In the process, Fox has taught architecture students about sustainable design, work ethic and racial reconciliation. And his work has not gone unnoticed.

Fox has been named one of only two winners of the 2010-2011 Association of Collegiate Schools of Architecture (ACSA) Diversity Achievement Award, which honors efforts to achieve greater diversity in curricula, school personnel, and student bodies.

Working at the crossroads of economic empowerment, environmental activism and architecture, Fox concentrates on making design and building processes as environmentally friendly as possible but is equally passionate about helping the disadvantaged.

“When you take people of limited means and put them in a nice home, you can change their lives and the community,” Fox said. “Homeowner equity is a great bootstrap for getting people out of poverty. If you combine this with building green, you change the community and ultimately the state.”

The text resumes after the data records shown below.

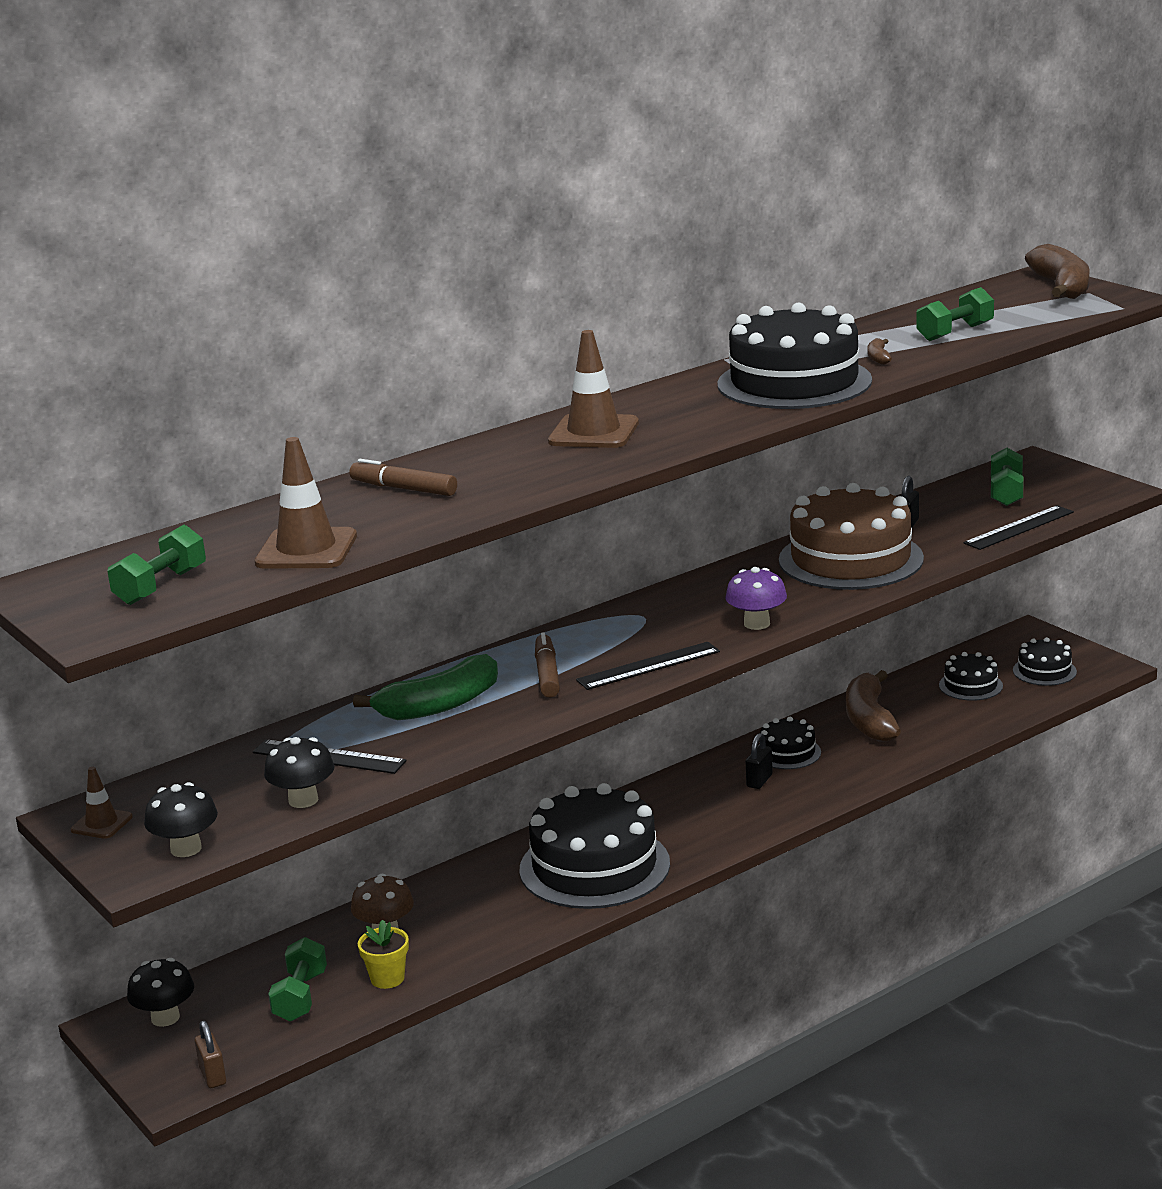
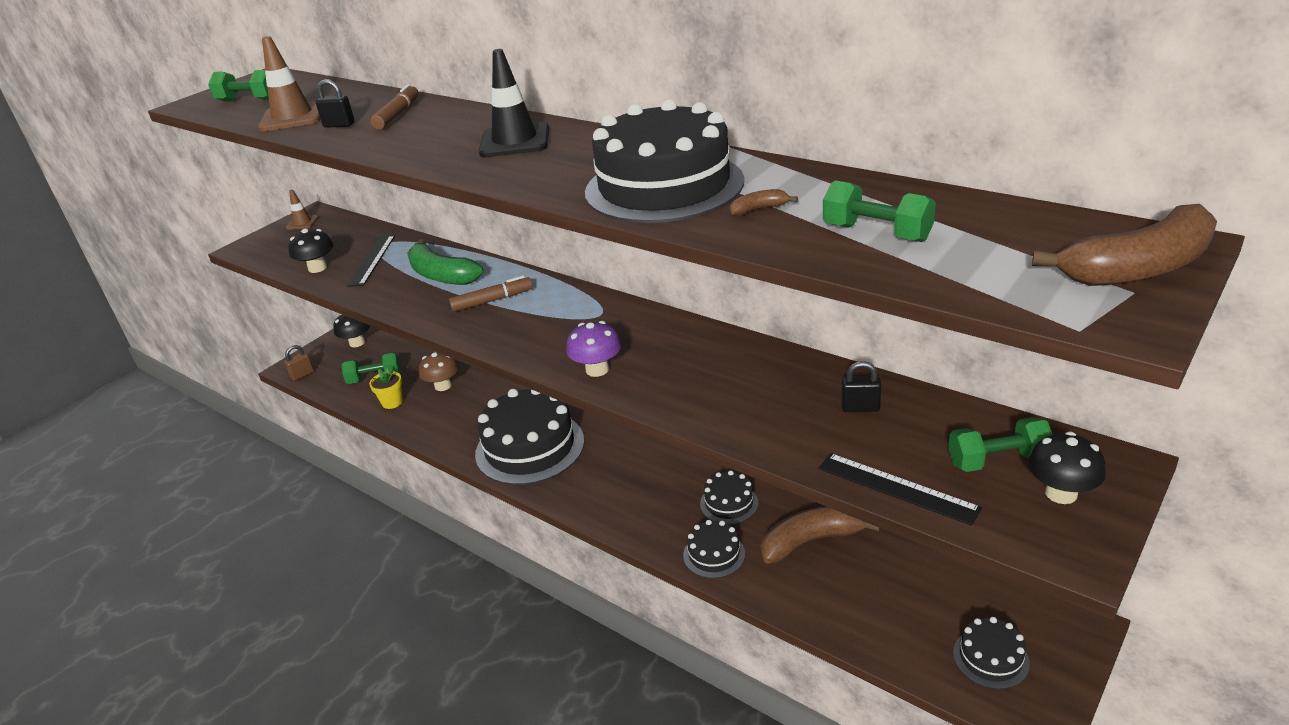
camera: 75 degrees right, 10 degrees up
(186, 849) = (268, 252): black mushroom -> black mushroom (1061, 493)
(593, 432) = (515, 141): brown traffic cone -> black traffic cone
(648, 666) = (509, 338): black ruler -> none
(759, 781) = (675, 498): black padlock -> black padlock (339, 125)
(850, 559) = (755, 390): brown cake -> none
(970, 685) = (920, 601): black cake -> black cake (714, 554)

As a component of his work, Fox developed UPSIDE, the Urban Program in Sustainable Design Education. Starting a number of years ago in Chattanooga, Fox developed a strategy housing development that involved architecture students, local high school students and community foundations in designing and constructing homes with local families taking ownership in the neighborhood.

“David has accomplished much on behalf of underrepresented groups through his work in housing, education and community development,” said John McRae, dean of the College of Architecture and Design. “He is totally dedicated to strengthening the role and engagement of the African-American community in the economic and social spheres of society, and his passion and creative energy have imbued others with this same level of desire to support underrepresented groups.”

Through the UPSIDE program, Fox has joined UT architecture students and students at Austin East High School. The collaboration matches the art of sustainable architecture and design with the social, economic and political hopes of the community’s youth for a better future.

“UPSIDE is technological transfer and community engagement at their best, not only rebuilding blighted neighborhoods but igniting ambitions and expanding horizons,” said Rita Geier, an associate to the UT Knoxville chancellor who helps implement goals of the university’s diversity plan. “Dr. Fox demonstrates in an outstanding and creative manner the mutual benefits of service, research and teaching in developing capacity of diverse students to tackle major community needs.”

Fox also has served as the faculty mentor of the college’s National Organization of Minority Architecture Students (NOMAS) chapter. Fox also received the UT Knoxville 2010 Hardy Liston Jr. Symbol of Hope for his work with the UPSIDE program. The award honors those who demonstrate commitment to diversity, multiculturalism and appreciating the differences of people and cultures on campus.